Robots are philosophical zombies
Given these philosophical zombies of
metal and plastic, there is then a possibility of what we might call
a zombie apocalypse. We can define a zombie apocalypse in this
context as the replacement of all human life (beings who actually
have an inner self, and who really feel pleasure and pain) with
soulless, insentient beings (robots) who don't actually feel any
pleasure and pain. This would be a type of apocalypse because it
would wipe out the main thing of value on the planet – the
existence of beings with an inner self who are enjoying themselves
and feeling real emotions such as love and joy.
To help clarify why such an event might
be a kind of apocalypse, let us imagine an alien planet that
undergoes a strange evolution. It starts out with a protoplasmic race
of intelligent, sentient, feeling beings who live lives filled with
real pleasure. But then for some reason these intelligent beings
become obsessed with building model train sets everywhere around the
planet. They finally fill the whole planet with an insanely intricate
system of billions of model trains that can run independently (using
solar power) on a vast system of little train tracks arranged all
over the planet. The entire race of protoplasmic beings then kills
itself for some reason. What is left is the system of model trains,
which keeps running on and on for many centuries.
Clearly if this happened on such a
planet it would be a kind of apocalypse. There would still be endless
amounts of purposeful activity on the planet, as the model trains
continued to run on their little tracks, going along their little
routes. But such activity would not have any real value. The main
thing of value on the planet (the pleasure in the lives of the
protoplasmic beings, and the consciousness and feelings of such
beings) would have been lost, and replaced by a mere mechanical,
insentient swarm of activity. It would make relatively little
difference if such a planet were to be wiped out by an asteroid
collision, because nothing like a human life would be lost.
Having imagined this strange planet,
let us compare it to a planet on which humans have entirely been
replaced by robots (something that could happen not too many
centuries after the first really impressive model of android robot
was introduced). It would seem that such a planet is really not much
different from the “toy train” planet just imagined. If all
humans had been replaced by robots, the robots might scurry around
the planet doing all kinds of elaborate things. But it would seem
that they would not have any real inner selves, that they would not
really feel any pleasure or pain, and would not have any real
emotions. Consequently, such a horde of robots existing without
humans would apparently not have any more real value than the horde
of toy trains whizzing around on the previously imagined planet
filled with toy trains. So if humans were to be entirely replaced by
robotic beings who were philosophical zombies (incapable of any real
pleasure, feelings, or inner self), then it would seem to be an
apocalypse essentially as bad as the apocalypse previously imagined
on the toy train planet.
This, then, is the “zombie
apocalypse” that might really happen one day. As the metal and
plastic “philosophical zombies” took over, Planet Earth might
change from a planet with billions of man-years of pleasure
experienced every year to an all-robot planet with zero man-years of
pleasure experienced every year. From the philosophical standpoint of
hedonism (which regards human pleasure as the main value), such a
result would be something apocalyptic, a disaster about the same as
if an asteroid were to hit and kill all human beings.
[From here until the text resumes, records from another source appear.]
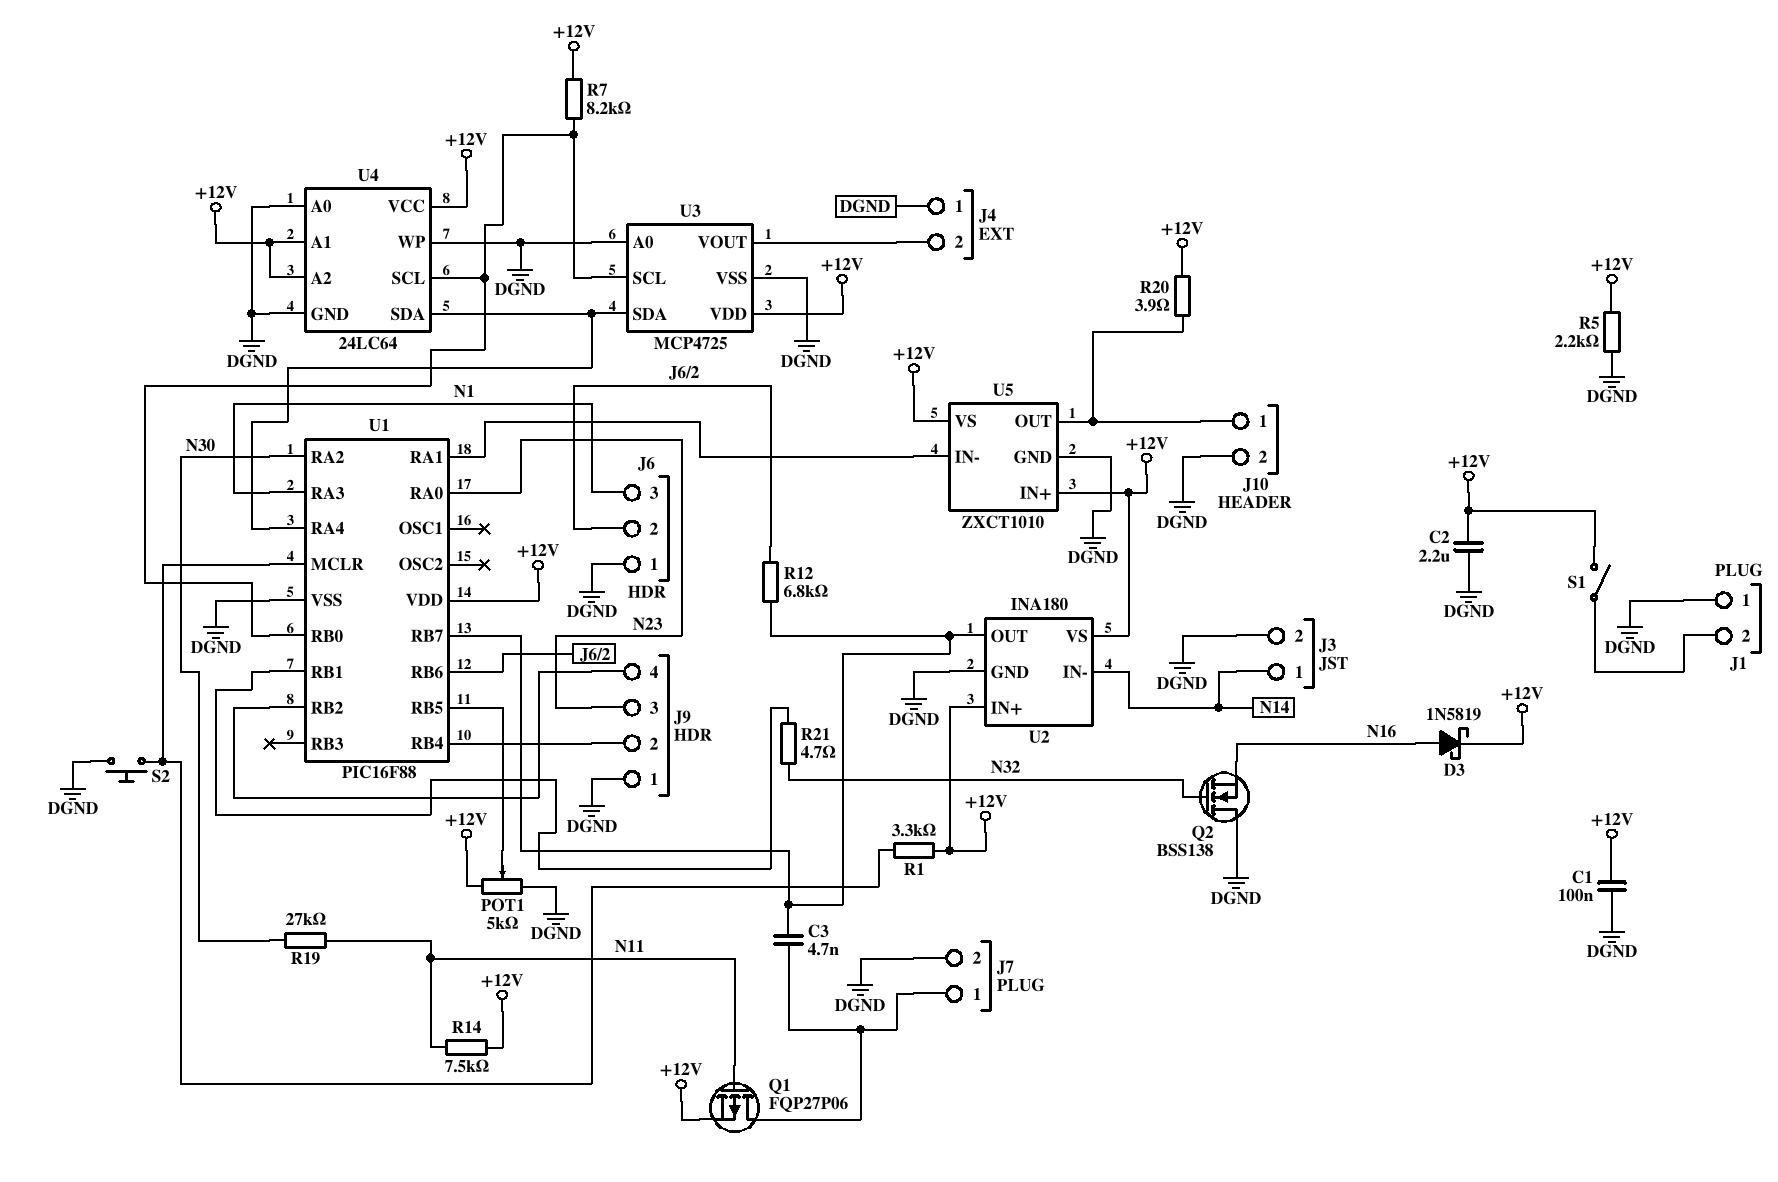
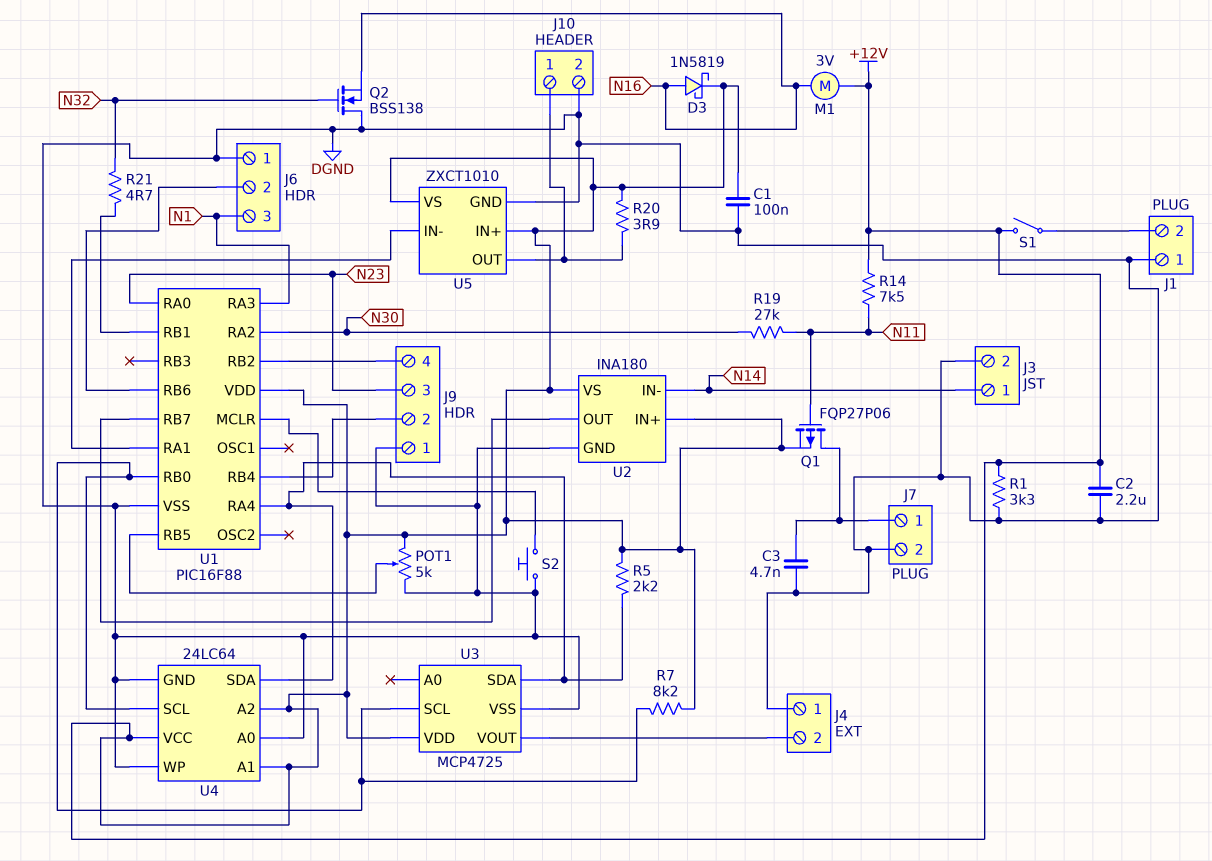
C3: 4.7nF (J7/1, U1/RB7) -> 4.7nF (DGND, J7/1)
M1: none -> motor 3V (+12V, N16)
R1: 3.3k (+12V, U1/MCLR) -> 3.3k (+12V, DGND)
R5: 2.2k (+12V, DGND) -> 2.2k (+12V, U1/RA4)
R12: 6.8k (J6/2, U1/RB7) -> none
U3 pin A0: DGND -> none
A person might argue that one day we
will be able to prove that there could never be such a “zombie
apocalypse,” by one day proving that advanced robots really are
sentient and really can feel pleasure and have inner selves. But it
would seem that such a thing can never be proven. Consider the
question: how is it that you really know that the people you see
around you are beings with real pleasures and real inner thoughts and
real inner selves, rather than just images in your mind? You
basically reason that such people look like you, and apparently
originated in the same way you did; and since you know that you have
inner thoughts and feelings, and that you really experience pleasure,
you infer that the people you perceive also have inner thoughts and
feelings and experience real pleasures and pains (even though you
cannot directly experience such things by “living in their shoes”
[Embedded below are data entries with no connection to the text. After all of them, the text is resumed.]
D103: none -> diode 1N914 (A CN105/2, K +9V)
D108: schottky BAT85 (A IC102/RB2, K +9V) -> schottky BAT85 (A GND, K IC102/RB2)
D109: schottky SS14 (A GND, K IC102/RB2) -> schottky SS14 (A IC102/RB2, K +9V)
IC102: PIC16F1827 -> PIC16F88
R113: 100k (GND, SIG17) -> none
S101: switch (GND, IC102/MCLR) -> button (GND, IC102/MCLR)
and being them). Such reasoning is respectable when applied to
humans, but it would be wrong to apply any such reasoning to robots.
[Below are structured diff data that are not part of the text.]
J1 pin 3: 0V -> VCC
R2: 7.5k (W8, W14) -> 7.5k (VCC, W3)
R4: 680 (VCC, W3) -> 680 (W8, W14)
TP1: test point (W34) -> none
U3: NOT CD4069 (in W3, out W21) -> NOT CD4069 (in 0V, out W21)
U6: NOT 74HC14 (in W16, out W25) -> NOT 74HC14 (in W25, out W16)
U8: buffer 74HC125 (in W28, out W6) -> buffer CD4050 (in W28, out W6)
We are not anything like robots, did not originate in the same way,
are not made of the same materials, and we can never live “in the
shoes” of a robot, experiencing things as they do. So we will never
have any adequate warrant for concluding that a robot really feels pleasure or
feels emotion in the same way we do.
We can avoid this type of “zombie
apocalypse” by remembering that robots are just tools to help
humans, rather than things to be valued like a human life. Even
though robots might think faster, process facts faster, run faster,
and work more efficiently at many tasks than human beings, from a
value standpoint they must be considered mere philosophical zombies.
Better to lose an entire alien planet consisting of nothing but
robots that have no pleasures, emotions, or inner selves, than to
lose a single bus load of humans that have pleasures, emotions, and
inner selves.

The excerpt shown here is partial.